Some Thoughts on Mike Leigh's Naked

Paul Sorrell
Department of English
University of Otago
New Zealand
tudor@rivendell.otago.ac.nz

Deep South v.1 n.1 (February, 1995)


Copyright (c) 1995 by Paul Sorrell, all rights reserved. This text may be used and shared in accordance with the New Zealand Copyright Act 1962. It may be archived and redistributed in electronic form, provided that the journal is notified. This consent does not extend to other kinds of copying, such as copying for general distribution, for advertising or promotional purposes, for creating new collective works, or for resale. For such uses, written permission of the author and the notification of the journal are required. Write to Deep South, Department of English, University of Otago, P. O. Box 56, Dunedin, New Zealand.

It's several weeks now since I saw this powerful and troubling film--too late for a rawly immediate response and perhaps too soon for a considered one--but faces, voices and gestures have been imprinted into my memory and the emotional impact of the whole has scarcely dulled.

In his recent films and television plays--Meantime (1983), Life is Sweet (1990) and High Hopes (1988) stand out--Leigh depicts a range of characters struggling to make sense of their lives amidst a chaotic and indifferent urban wilderness. In Naked (1993) Leigh takes us on a unsettling picaresque journey through an alienating London landscape of seedy flats and deserted office blocks in the company of the protagonist Johnny (played faultlessly by David Thewlis), an engaging dropout whose one weapon against the world is his coruscating verbal wit. In the figure of Johnny, Leigh has created a depth and complexity of characterisation far removed from the likes of the one-dimensional "Mr Know-it-all" Keith Pratt in his television play Nuts in May (1976), or even the rounded characters in the later films. This fullness of persona arises partly because Leigh has allowed one character to dominate so much of the action--Johnny is on screen in nearly every scene, and is a significant absence when he is not. He is complex too because he elicts strong and contradictory responses in us as we follow his progress; at different points in the film we feel attracted and repelled, or sometimes just infuriated by his pointless garrulity and inability to break out of his situation. We warm to his often intensely witty and amusing blarney, but at the same time share the frustration of the character who belts him when he simply won't stop talking. His silver tongue allows him to inveigle his way into the arms (and beds) of a procession of women, but once there he is incapable of making any kind of love, and can only take a perverse revenge for the gamut of psychic wounds that life has dealt him. A foil to him in this respect is Jeremy, the vicious young property speculator (the only figure who might justify the often-repeated claim that Leigh's characters are overdrawn) who takes a straightforwardly sadistic pleasure in his abuse of women. The scene in which the drugged-out Sophie is raped by him, and his supercilious indifference afterwards, is horrifying.

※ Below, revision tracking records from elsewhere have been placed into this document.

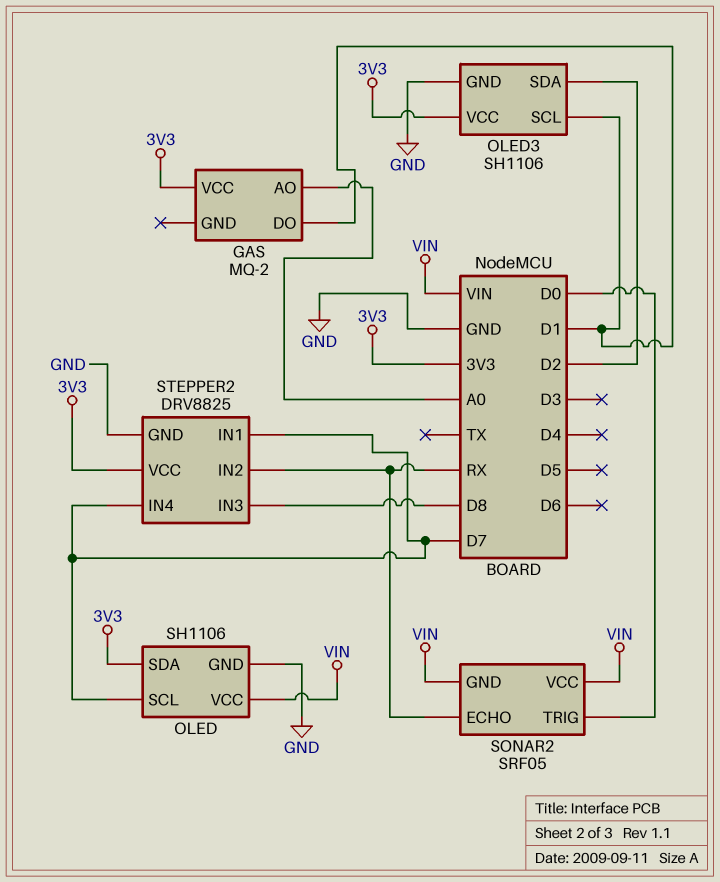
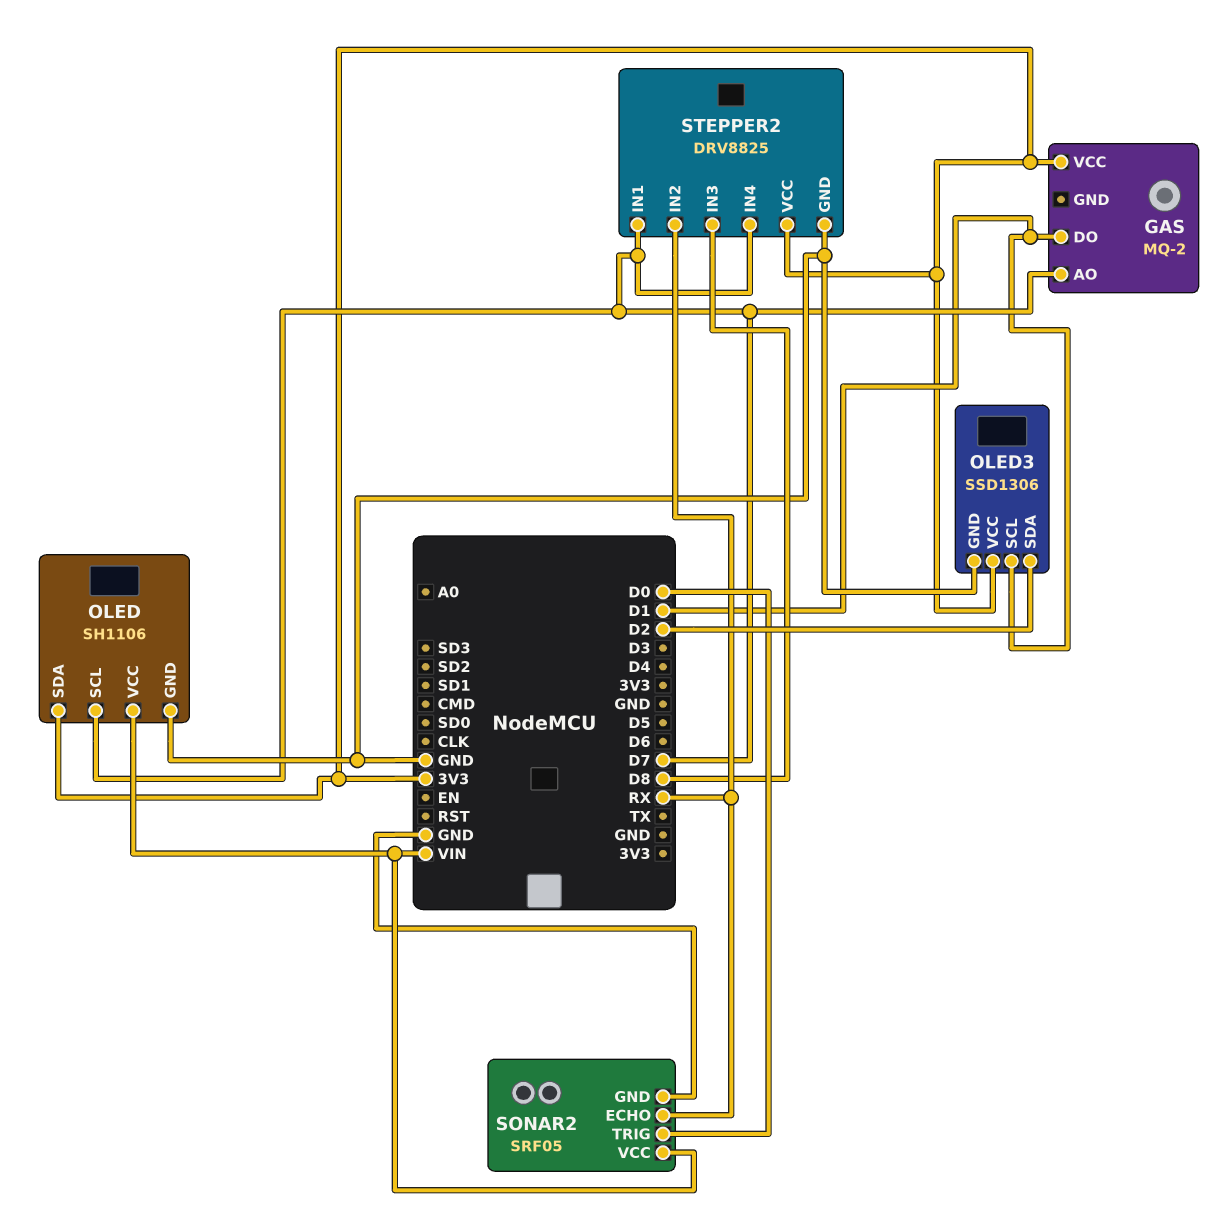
GAS pin AO: A0 -> D7
OLED3: SH1106 -> SSD1306
SONAR2 pin GND: VIN -> GND

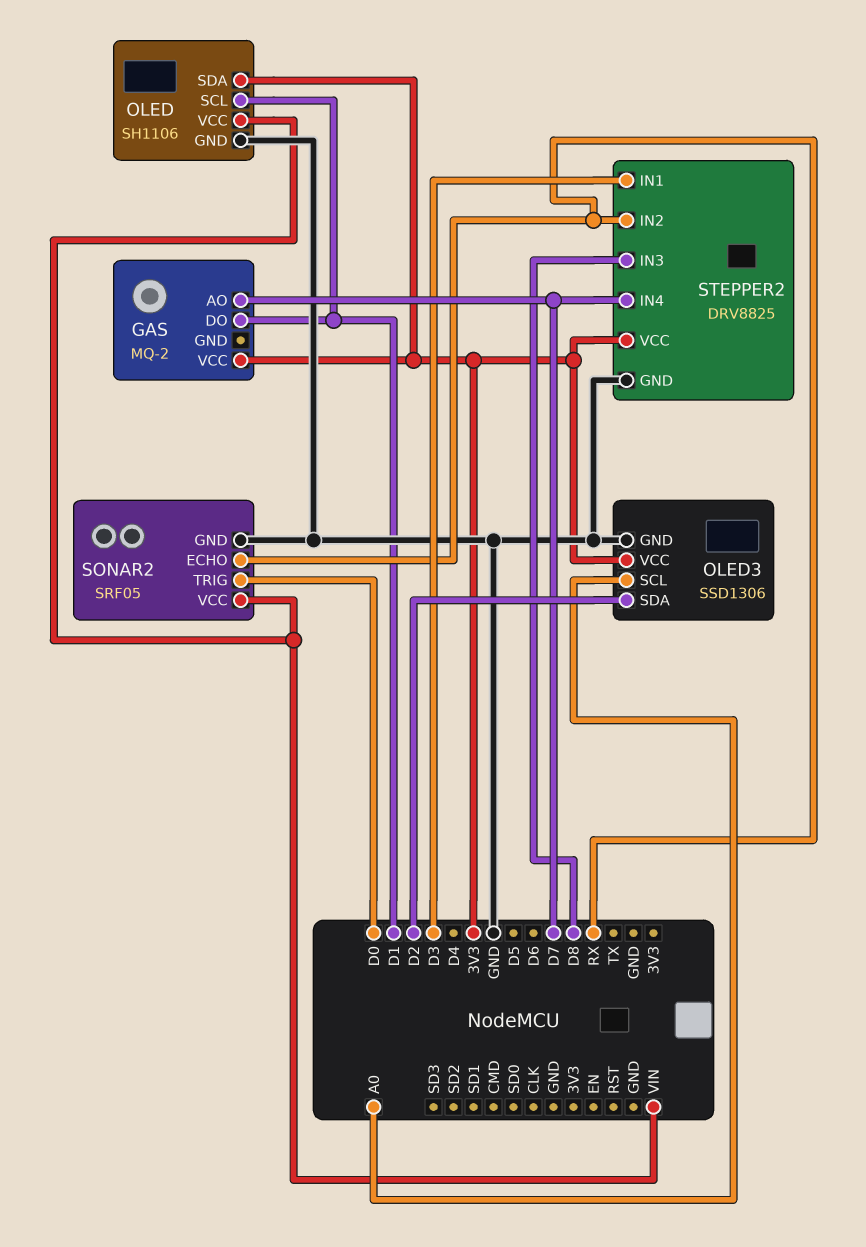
OLED pin SCL: D7 -> D1
OLED3 pin SCL: D1 -> A0
STEPPER2 pin IN1: D7 -> D3

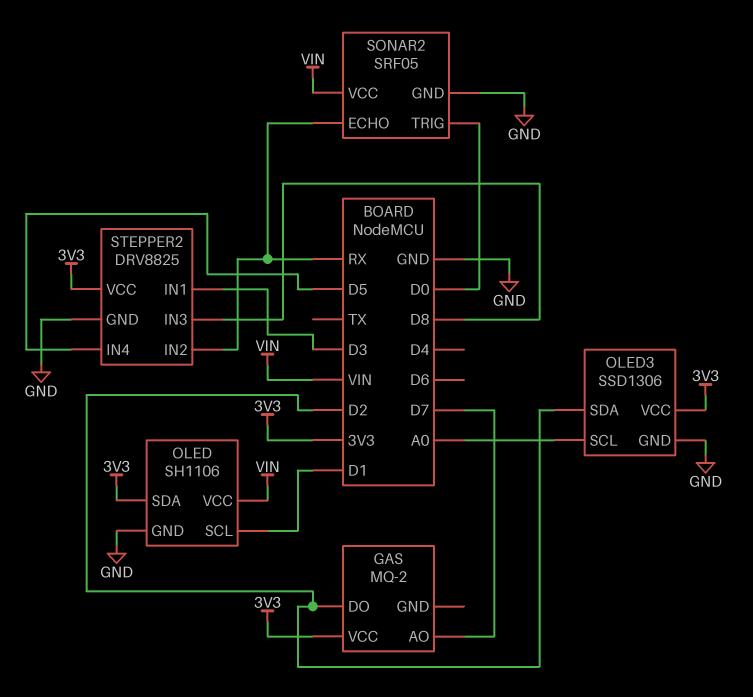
GAS pin DO: D1 -> D2
STEPPER2 pin IN4: D7 -> D5

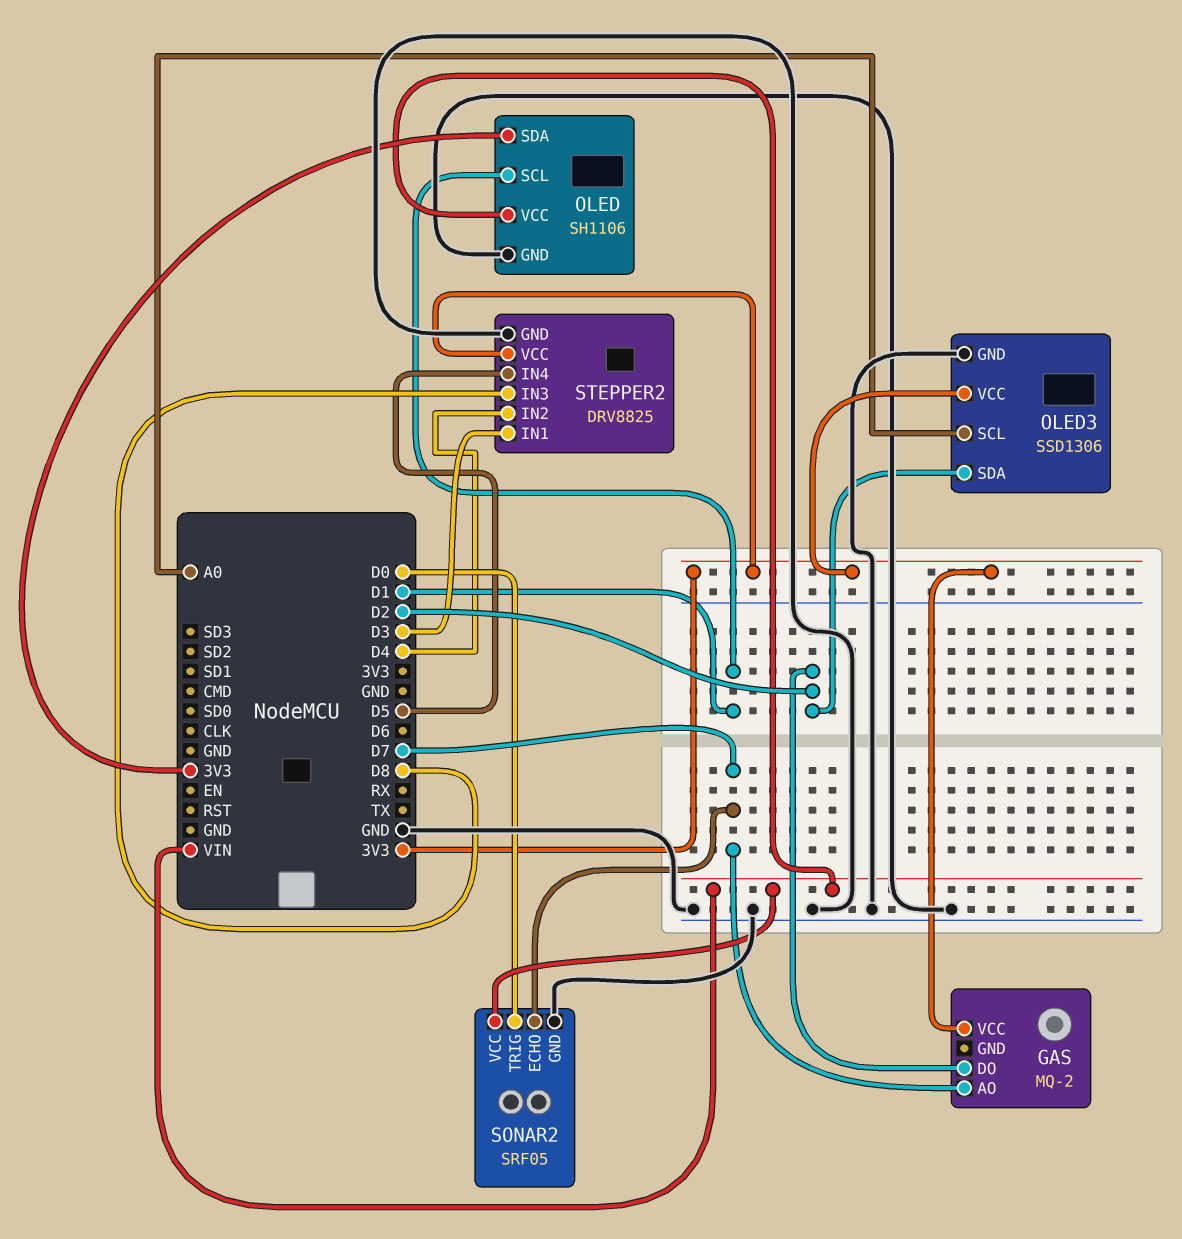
SONAR2 pin ECHO: RX -> D7
STEPPER2 pin IN2: RX -> D4

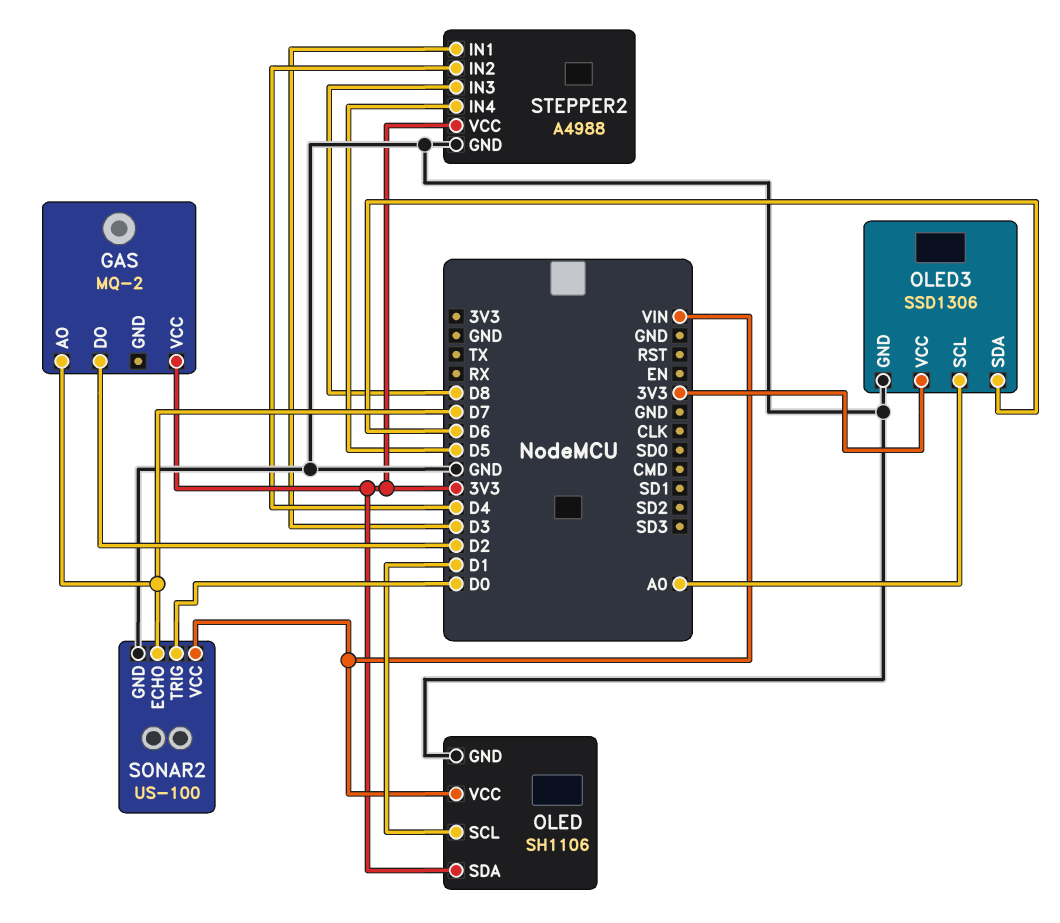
OLED3 pin SDA: D2 -> D6
SONAR2: SRF05 -> US-100
STEPPER2: DRV8825 -> A4988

The film works out its powerful themes in a multiplicity of ways. Particular episodes home in with a peculiar symbolic resonance. There is the Beckettian scene in which a fly-by-night poster-sticker pastes up dozens of his wares only to make another round of the same posters immediately afterwards wielding cancellation notices. Perhaps the symbolic core of the movie is the long sequence set in a vast and vacant office block, newly-built and full of high-tech gadgetry, in which the only inhabitants are a philosophical night-watchman and the dishevelled and tormented Johnny. The guard's invitation to the young derelict to enter this warm haven is a wholly unexpected act of compassion and carries something of the emotional charge of a biblical parable. But once inside their futuristic cocoon, discoursing furiously and with complete futility about the coming Apocalypse and the Mark of the Beast, they become the only two souls--utterly lost--in a world deserted by God.

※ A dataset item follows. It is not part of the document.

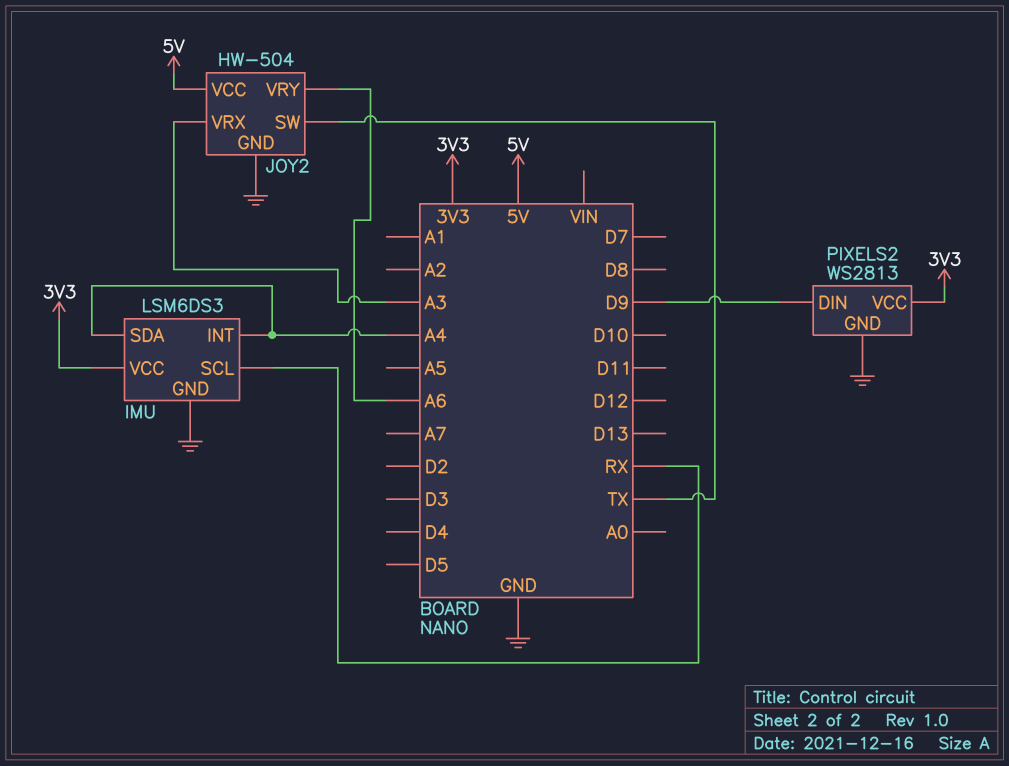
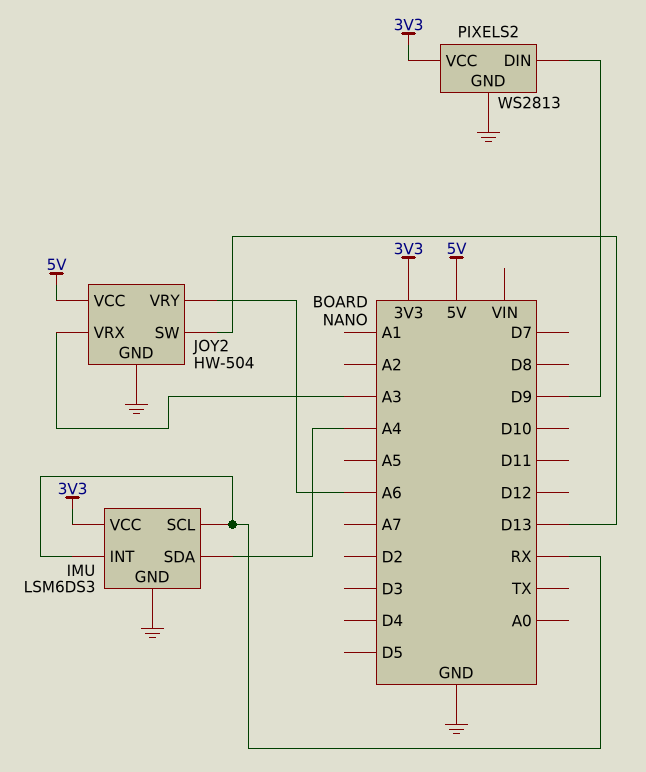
IMU pin INT: A4 -> RX
JOY2 pin SW: TX -> D13

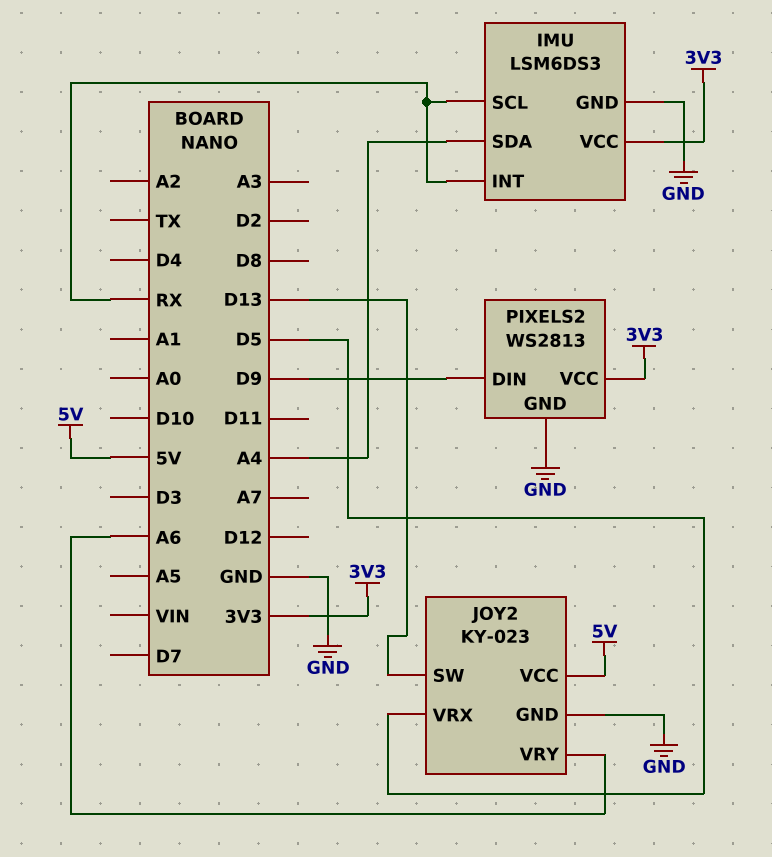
JOY2: HW-504 -> KY-023
JOY2 pin VRX: A3 -> D5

The film thus offers considerable thematic richness and one could follow up in detail a number of potent threads. One of these relates to the power of speech, a motif that Leigh handles with unobtrusive deftness. Johnny's unstoppable loquacity and verbal pyrotechnics stand in contrast to the sheer inarticulacy of many of the other characters. The shop-girl he picks up experiences a welter of confused feelings that she is unable to express in coherent speech; the manic young Scotsman searching wildly for his lost girlfriend can communicate only in grunts and muffled profanities; the yuppy flatmate (Sandra) fresh off the plane from Zimbabwe, has the infuriating habit of leaving every sentence half-completed. In terms of their ability to grapple with their situation and set their lives in order the characters are literally "infants", unable to articulate. Paradoxically, Johnny's overdeveloped powers of speech and language have left him in just the same predicament as those who cannot speak. Louise, Johnny's original London contact, remains his steady friend throughout, but her calm small voice is overwhelmed in the chaotic welter of sound and silence.

Naked offers the viewer a sequence of painfully dysfunctional encounters and failures of communication in a suitably bleak and marginalised setting. Leigh himself has no difficulty in communicating the message that in a sick society, healthy human relationships are impossible. A grim vision indeed, but realized with wit and dexterity and offering a great deal to stimulate and challenge ear, eye, mind and heart.